Une fille du net


Lundi soir. Il y a quinze jours. C’était férié. J’ai fait des trucs de jour férié. Un petit dej à rallonge en terminant un des bouquins de ma pile, j’ai aussi arrosé mes semis et les ai observés en train de ne pas pousser, parce que des graines, ça ne grandit pas à vue d’oeil. Après ma balade avec le chien, j’ai fumé quelques clopes en regardant le ciel, pleine de désespoir. 

Il a duré longtemps l’automne cette année.

D’ordinaire, je ne suis pas franchement météo-sensible. J’ai pris l’habitude, avec l’âge, de ne plus me préoccuper des concepts sur lesquels je n’ai aucun pouvoir : le temps qu’il fait donc, mais aussi le temps qui passe, la stupidité d’une bonne partie de l’humanité et l’état de la chambre de ma plus jeune fille.

Moi, qui suis d’une nature plutôt positive, c’est en ce jour saint que j’ai senti poindre la micro-dépression du dimanche soir (Férié, dimanche, même combat). Je me suis mise à tourner en boucle sur ce putain de monde dans lequel on vit : Gaza, Poutine, Emile, le prix du panier moyen, la liste des animaux en voie de disparition, les attentats, cette pluie et tous ces mômes qui dorment dessous, les femmes meurtries par des connards qui courent toujours… 

Aucun pouvoir. 

Face à ma mine déconfite, Binôme avait heureusement la solution.

 

– On va boire un coup ?

Il sait me parler et c’est aussi pour ça que je l’aime.

La taille de mon bide étant un truc sur lequel j’ai encore un peu de pouvoir, c’est donc un verre de Chardonnay à la main, et non une bière, que le vrai sujet est arrivé sur le tapis. 

– Je n’arrive pas à avancer mon projet d’écriture. Je coince. C’est nul. Ce que j’écris, ça ne m’excite pas. Aucune chance que ça intéresse quelqu’un.

Cette rencontre dans un columbarium était pourtant prometteuse. La reprise du manuscrit de mon grand-père m’avait également stimulée tout un été. L’histoire de ce gars qui jouait son propre sosie, c’était hilarant. Malheureusement, aucun de ces projets n’a réussi à dépasser la cinquantaine de pages. Y a toujours un truc qui ne va pas. Je ne reconnais pas ma plume, je m’enlise dans des détails inutiles, je perds confiance, j’allume l’ordi, je regarde clignoter le petit curseur, j’attends.
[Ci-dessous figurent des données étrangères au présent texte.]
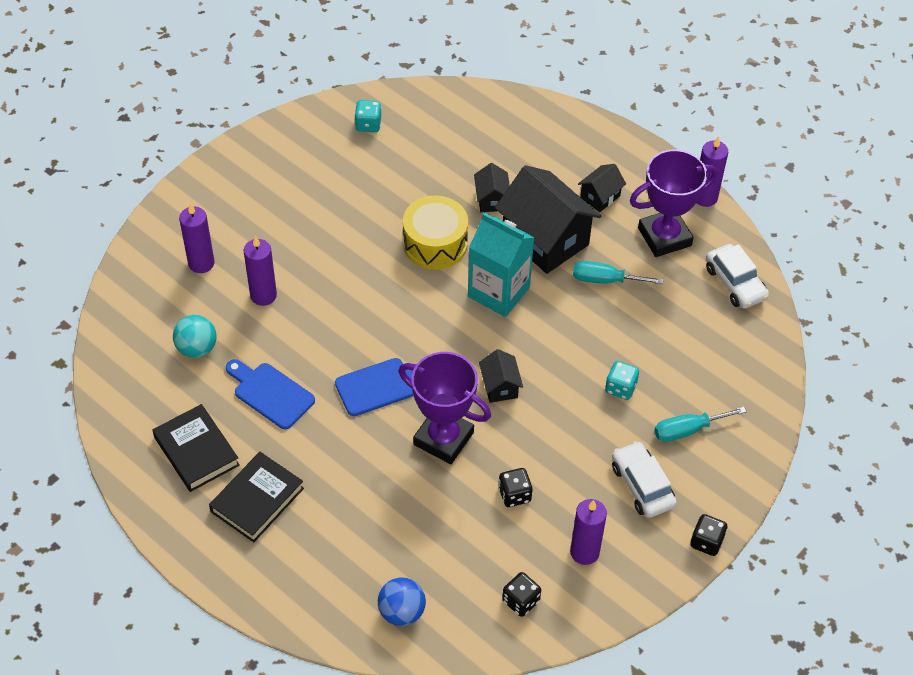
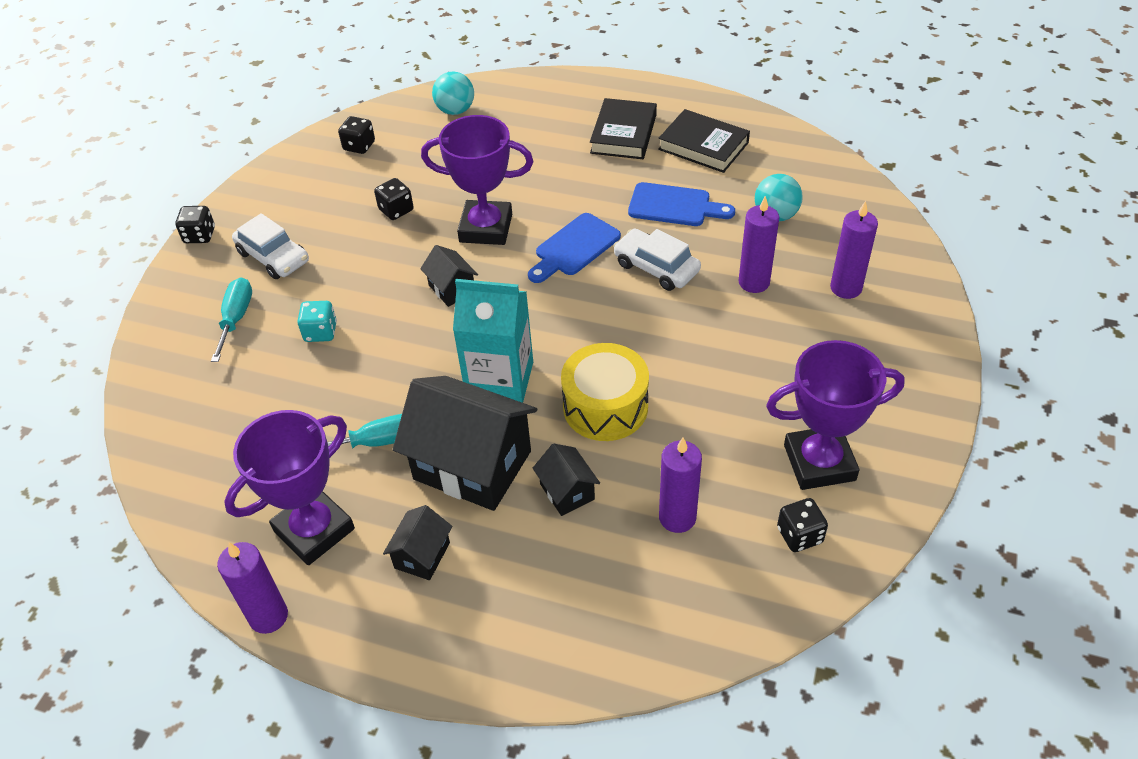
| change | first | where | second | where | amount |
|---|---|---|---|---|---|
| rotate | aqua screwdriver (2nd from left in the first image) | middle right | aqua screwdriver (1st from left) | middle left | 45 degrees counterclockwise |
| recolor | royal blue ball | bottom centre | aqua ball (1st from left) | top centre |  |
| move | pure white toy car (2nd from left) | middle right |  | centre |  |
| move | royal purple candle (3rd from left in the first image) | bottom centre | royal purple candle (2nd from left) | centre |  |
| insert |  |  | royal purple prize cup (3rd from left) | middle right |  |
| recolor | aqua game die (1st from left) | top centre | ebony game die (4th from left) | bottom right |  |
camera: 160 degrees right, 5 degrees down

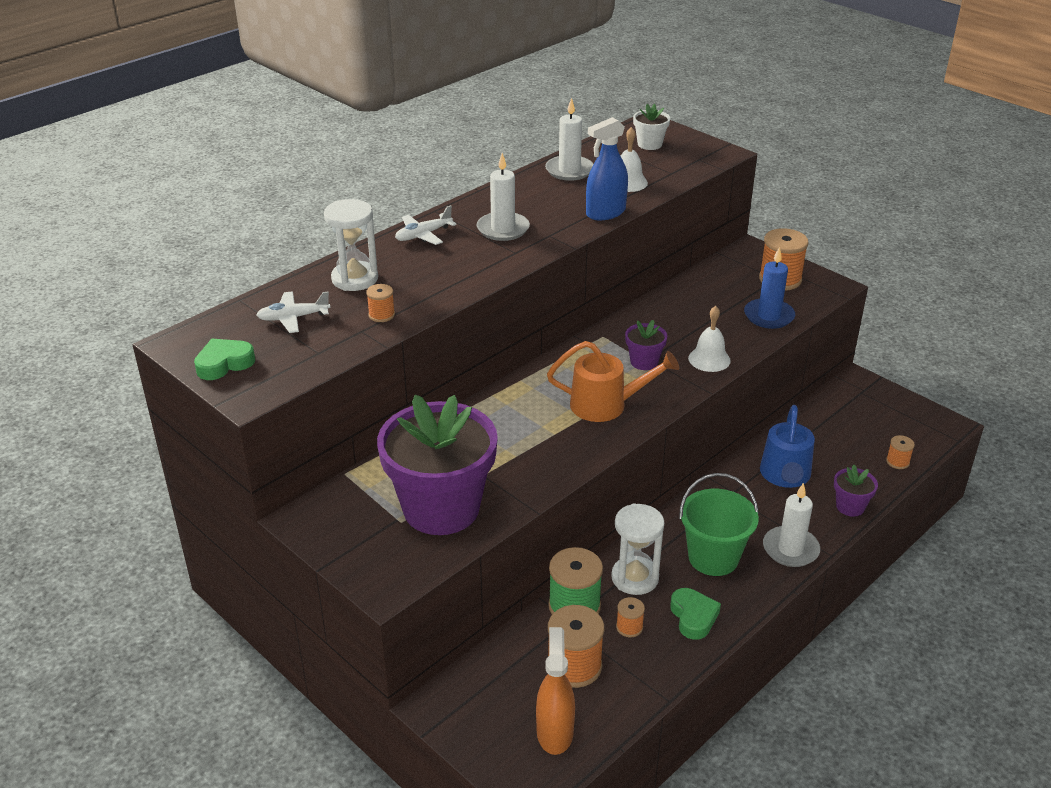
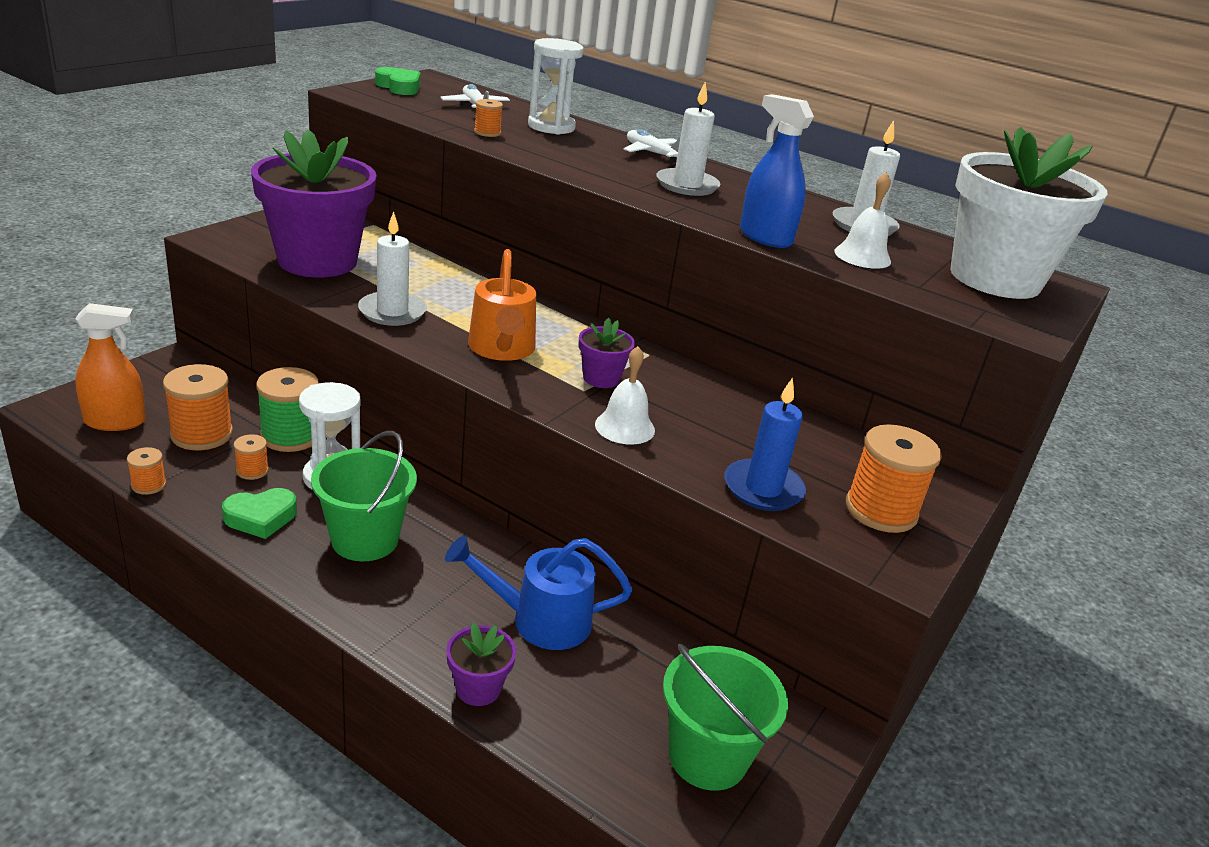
| change | first | where | second | where | amount |
|---|---|---|---|---|---|
| move | bright orange spool (5th from left in the first image) | middle right | bright orange spool (1st from left) | middle left |  |
| move | pure white candle (3rd from left in the first image) | middle right | pure white candle (1st from left) | top left |  |
| insert |  |  | emerald sand bucket (2nd from left) | bottom centre |  |
| resize | pure white plant pot | top centre |  | top right | x2.37 |
camera: 75 degrees right, 5 degrees down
Ça ne vient pas. J’éteins l’ordi. Et je passe le reste de ma journée à me morfondre, consciente que, ben non, finalement, je ne suis sans doute pas un auteur.

– Pourquoi tu ne publierais pas à nouveau sur ton site ?

– Mouais… 

Cette suggestion, mon mec me l’a faite environ tous les six mois depuis la publication de mon roman. Il enchaîne :

– C’est comme ça que ça t’est venu la première fois. Des minis projets, des lecteurs qui s’identifient à toi, qui te comprennent et qui t’encouragent…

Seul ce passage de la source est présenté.